People & Stories Opens Horizons to Reading & Study
talking to Shameka Blackwell

When Shameka Blackwell was five years old, she used to prop a thick book of fairy tales on her lap and read it to her collection of stuffed animals. In second grade, encouraged by an enthusiastic teacher, she was in a class play.

But by fourth grade, she was a struggling student, diverting her friends by being “the class clown.” Although she skipped from 7th to 9th grade, she was “getting in a lot of trouble” and barely attended class. Drawing and writing became secret hobbies.

People & Stories helped reverse that trend. Blackwell is now in a two-year program, studying X-ray technology, at Mercer County Community College. In her spare time, she writes motivational poems and “old-time stories.” And she reads more widely, with a perspective that was stretched by her experiences in the group.

People & Stories “opened my horizons about so many things. I’d never had a chance to read different books from all over the world. I learned more about Langston Hughes; I love him as a writer.”

The group, which met at Bo Robinson Education and Treatment Center, a prison-release program in Trenton, also included a writing component, and Blackwell warmed to the idea of having her stories and poems critiqued. “In People & Stories, I was judged—in a good way,” she says.

Coordinator Stephanie Hanzel and staff members at Bo Robinson “saw something in me and reached out after I left. They believed in me.” While it was already her dream to attend college, “the support I got in People & Stories kept me encouraged. I got into school a week after I came home” from Bo Robinson.

Blackwell, who counts her three People & Stories certificates and her copy of Langston Hughes’ collected stories among her most cherished possessions, recalls that “I spoke up all the time; when I read something, I always had an opinion on it.” The group changed her reading repertoire—“before, I was stuck in one category, a Jackie Collins-type of reader”—by introducing her to authors such as Gish Jen.

In Jen’s painful story, “Chin,” a young boy and his firefighter father witness the abuse of a neighbor boy by his father, who is an immigrant from China. Discussion in the group focused not on the abusing parent, but on the father who does not act to stop the violence he sees.

“Everybody had a different opinion about the father who was watching,” Blackwell recalled. “Everybody felt he was so controlling. But I thought he had a job where he wanted to save people and be the hero. Here, he couldn’t even save his own neighbor. He wanted to be a saver, and he wasn’t looked on like that. His wife admired someone who was sensitive—his exact opposite. Maybe he was too macho.”

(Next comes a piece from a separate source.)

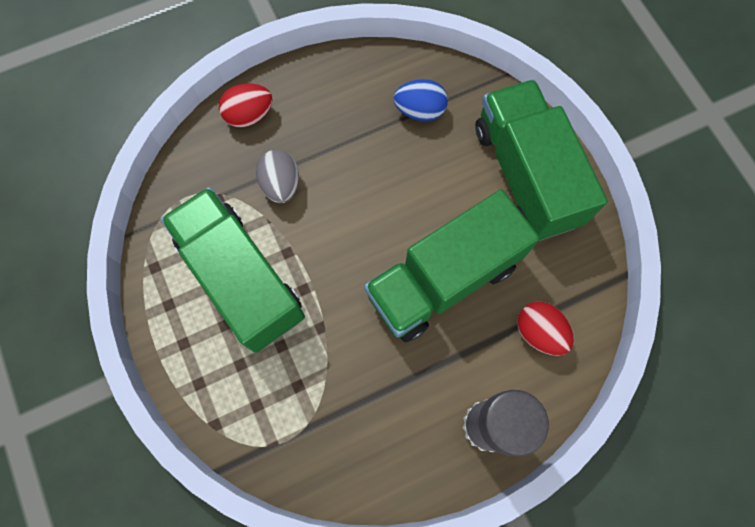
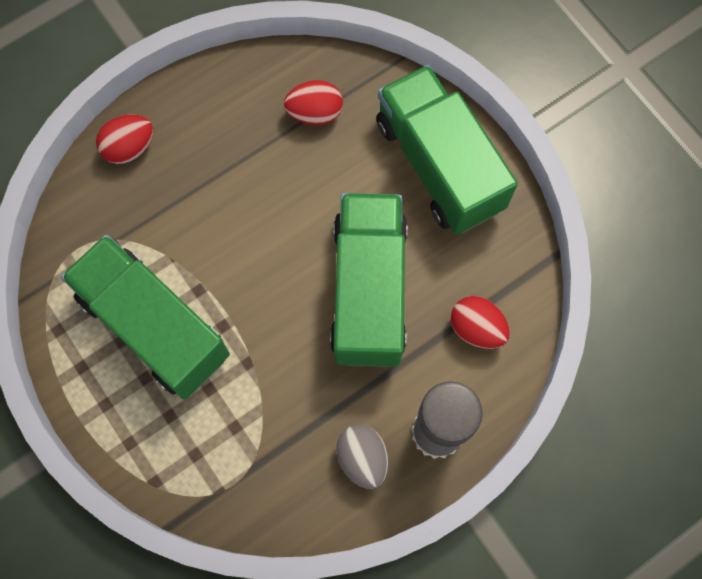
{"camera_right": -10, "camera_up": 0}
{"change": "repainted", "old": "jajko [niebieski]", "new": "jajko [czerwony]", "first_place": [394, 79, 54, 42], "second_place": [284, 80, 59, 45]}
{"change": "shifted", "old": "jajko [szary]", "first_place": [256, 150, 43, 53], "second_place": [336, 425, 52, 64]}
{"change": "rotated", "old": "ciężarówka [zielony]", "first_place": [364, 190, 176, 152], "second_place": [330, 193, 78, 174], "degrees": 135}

Now that she’s in school full-time, some of her professors mention authors or ideas that Blackwell recalls from People & Stories. She’s still writing—including poems about the struggles of those she sees around her.

And she dreams of working for a hospital, perhaps one day opening her own freestanding radiology facility. She used to run her own business, a small building-and-house maintenance company; perhaps she could do that again, on the side.

“There’s so much I want to do,” she said. “I’m 33. I missed out on so much.”